The Karnataka government introduced its new mining policy with 13 objectives that include introducing new state-of-the-art mining technologies, transparency in mining licenses, granting licenses only to those companies that will export minerals with value addition, and development of new industries that will utilize the raw materials in the area. Karnataka is among the very few states in India to have its own mining policy. The mining policy clearly states that existing licensees can continue with their export and domestic sales, but the condition of exports with value addition will be made mandatory and included in the licenses during the next review.
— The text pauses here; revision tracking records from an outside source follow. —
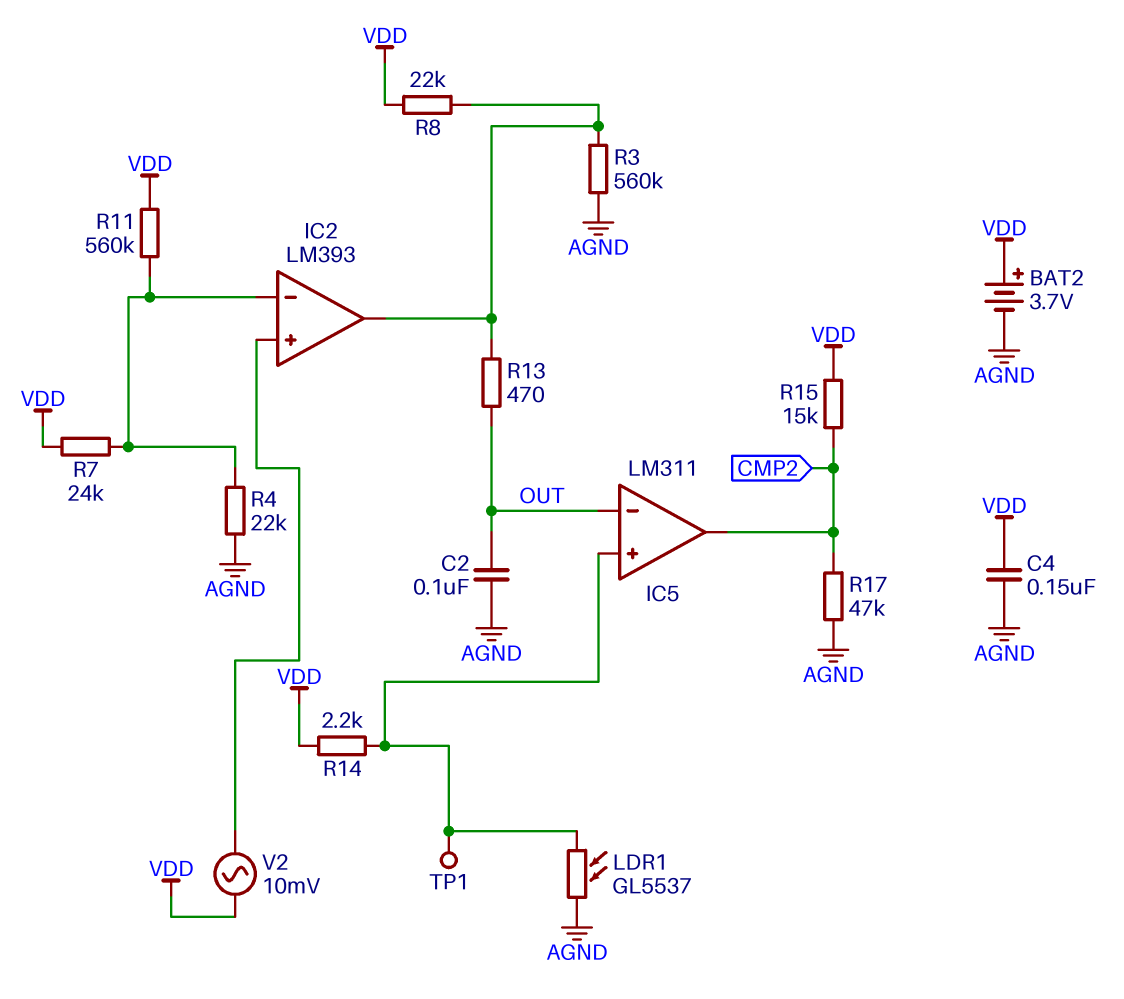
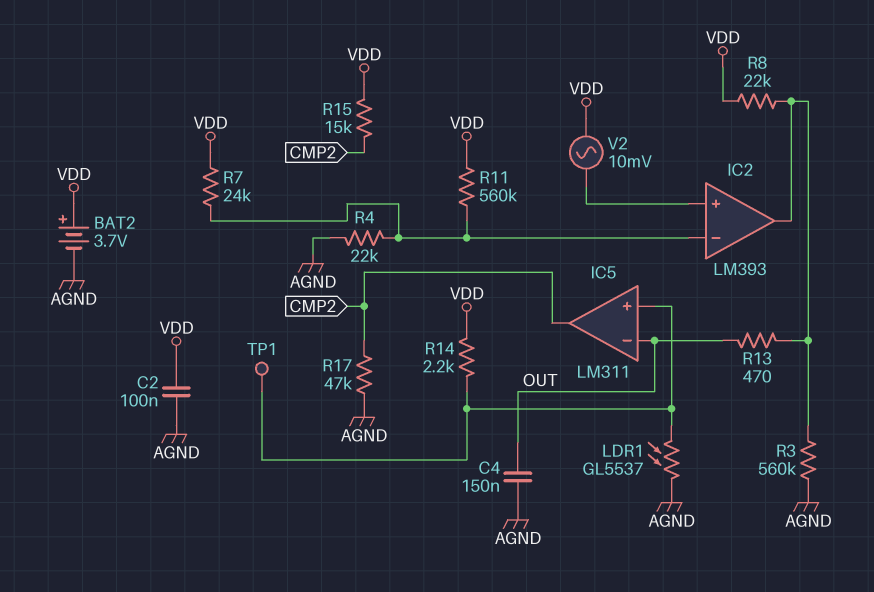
C2: 100nF (AGND, OUT) -> 100nF (AGND, VDD)
C4: 150nF (AGND, VDD) -> 150nF (AGND, OUT)

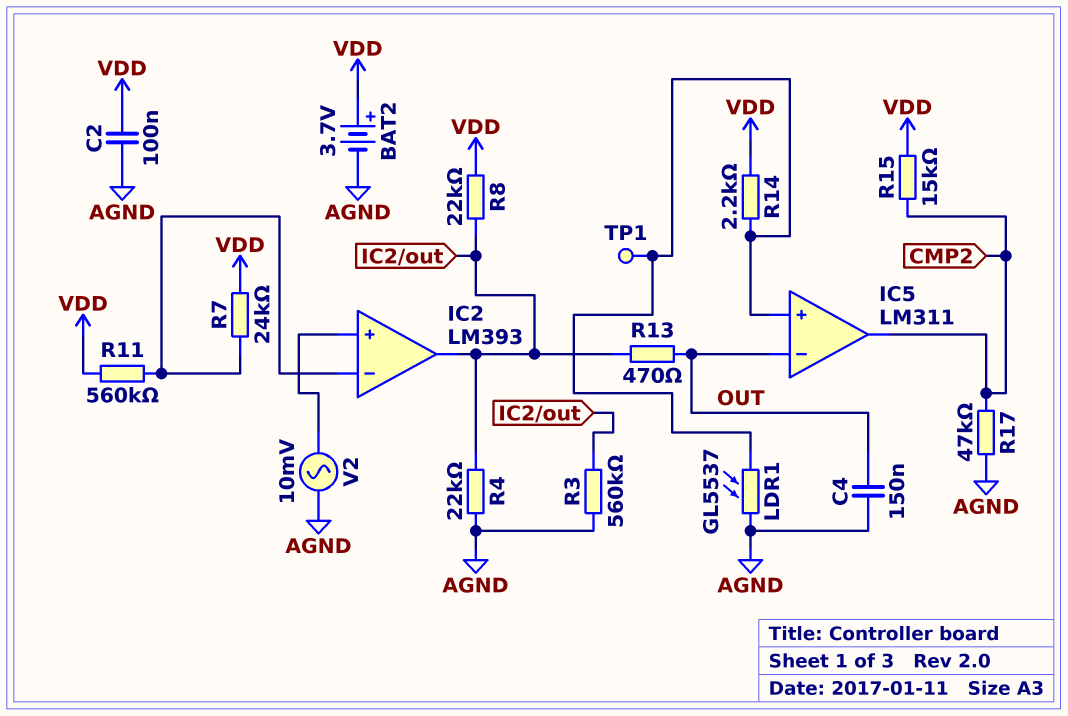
R4: 22k (AGND, IC2/in-) -> 22k (AGND, IC2/out)
V2: AC 10mV (IC2/in+, VDD) -> AC 10mV (AGND, IC2/in+)

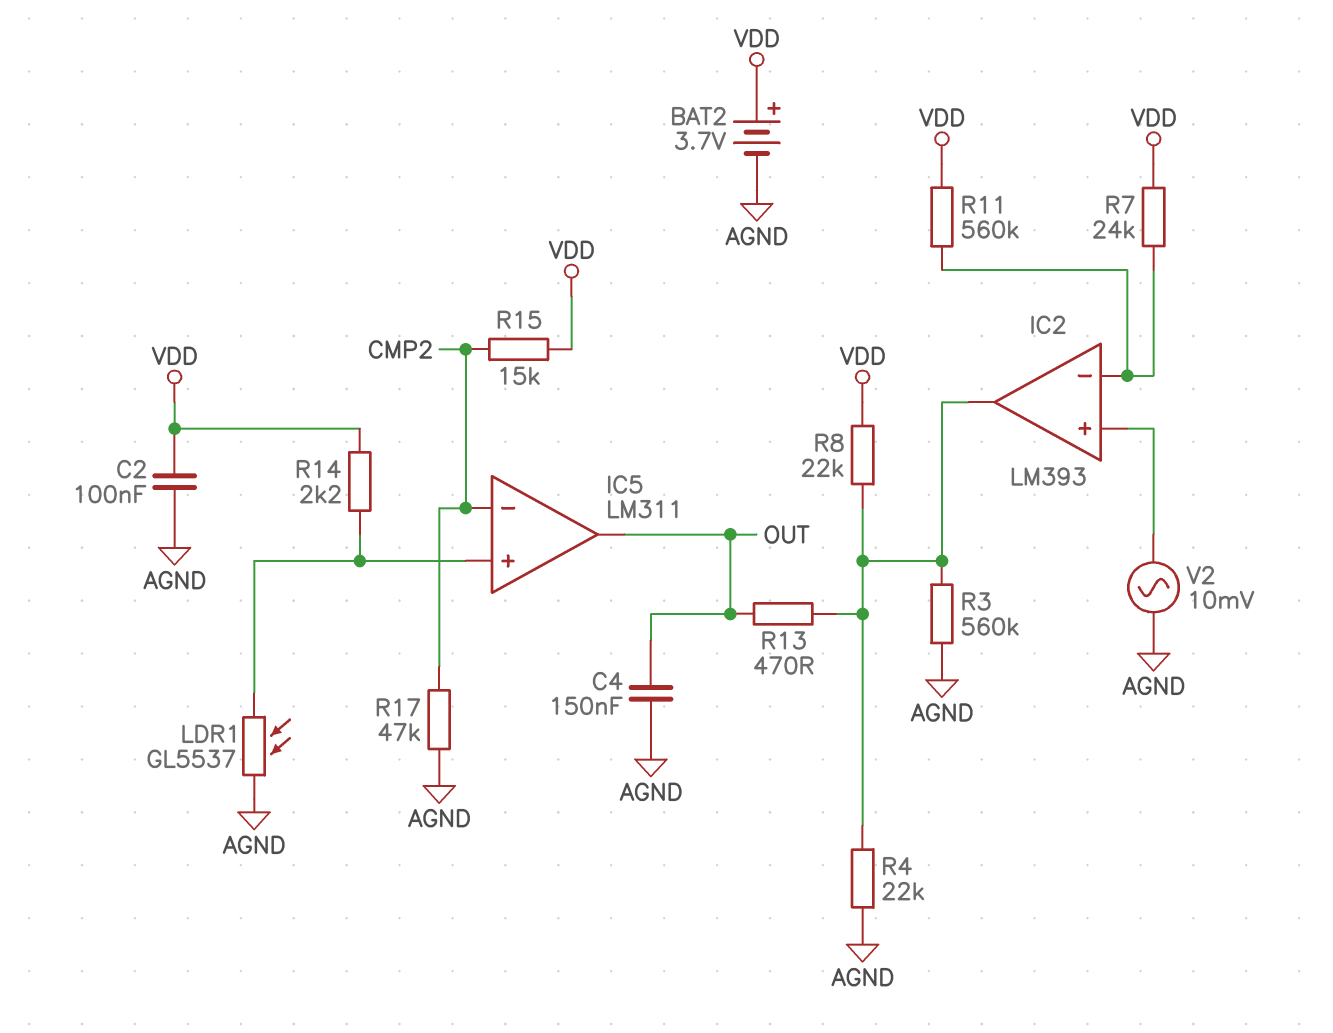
IC5 pin in-: OUT -> CMP2
IC5 pin out: CMP2 -> OUT
TP1: test point (IC5/in+) -> none

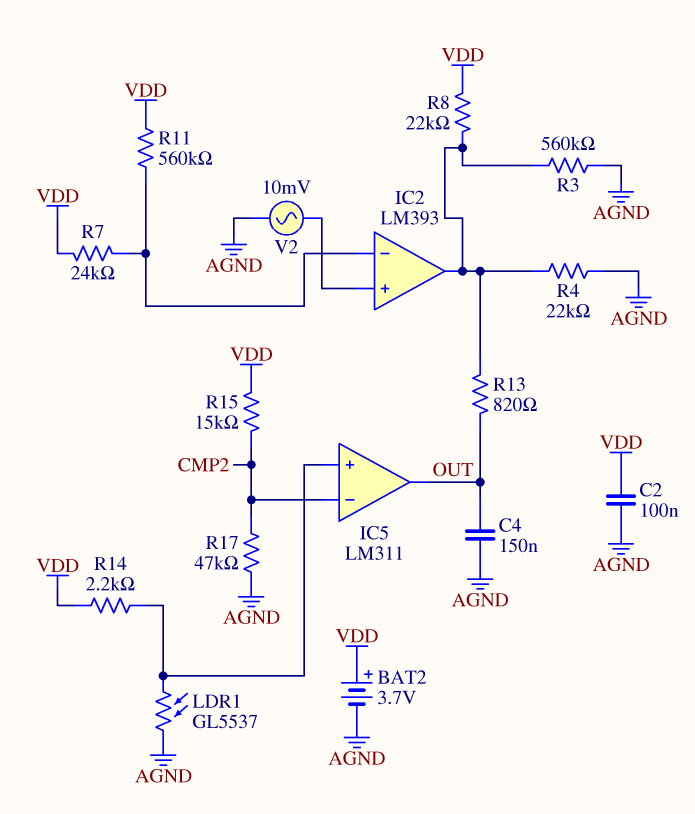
R13: 470 (IC2/out, OUT) -> 820 (IC2/out, OUT)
The mining policy has come under severe criticism regarding the licenses allocated to NMDC's mining companies. The policy recommends and encourages foreign direct investment in this sector, so that the latest, cutting-edge mining technologies not possessed by Indian companies may be used. Indian critics see this step as losing their right over the country's vast natural assets. The royalties to be paid by the mining companies for the use of mining assets is only 2-3 percent of the sale. There are claims that the policy has been influenced by international mining companies in order to suit their own business interests. Karnataka was in favor of nationalizing the iron-ore sector to put an end to illegal mining. Critics claim that the international lobby is so big and powerful that not only was the idea of integrating into the nationalization plan dropped, but the demand to increase royalties also went unheeded.
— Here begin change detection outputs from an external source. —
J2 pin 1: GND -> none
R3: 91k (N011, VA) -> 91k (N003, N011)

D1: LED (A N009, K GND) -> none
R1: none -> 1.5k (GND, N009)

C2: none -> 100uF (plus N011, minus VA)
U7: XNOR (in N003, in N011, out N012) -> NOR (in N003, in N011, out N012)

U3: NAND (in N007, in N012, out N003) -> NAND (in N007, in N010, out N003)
The iron-ore industry in India has been going through troubled times. NMDC had to face stiff opposition from 125 secondary steel manufacturers in Chhattisgarh who threatened to block the transport of iron ore from NMDC. NMDC, which has two of its three plants in this state, had decided to slash the rate of iron ore by 25 percent from December 1, 2008. The steel makers were not enthusiastic about the price reduction. Being the third largest consortium after Rashtriya Ispat Nigam Limited (Vishakapatnam, India) and Essar Steel Limited (Mumbai) to buy from NMDC, they demanded that the price be reduced to $34 per ton. NMDC raised the price of iron ore in April by 40 percent. As part of the negotiation, the steel makers also demanded exemption of $26 million, the differential sum that had to be paid to NMDC in October because of the price hike. The seasonal and erratic pricing in this sector is causing a lot of concern and chaos.

In a recent move, NMDC proposed to develop an index of pricing for iron ore on the lines of the non-ferrous index of the London Metal Exchange. Iron ore presently does not have a pricing format that is acceptable to both selling and buying parties. Price has always been decided on the basis of demand and supply and comparison of profits in international and domestic trade. Another advantage of indexing is that small buyers and sellers will be protected from price variances. Last month the price of iron ore suddenly dropped to $60 per ton. Leading mining companies had signed forward contracts only in May-June of this year at $190 per ton. This caused the absence of a pricing system to be felt immensely. While forward contracts have been the most common method to insulate companies against price fluctuations, the method did not seem to work in this case. A need for a system that can provide a permanent, stable pricing mechanism to both buyers and sellers has therefore become imperative.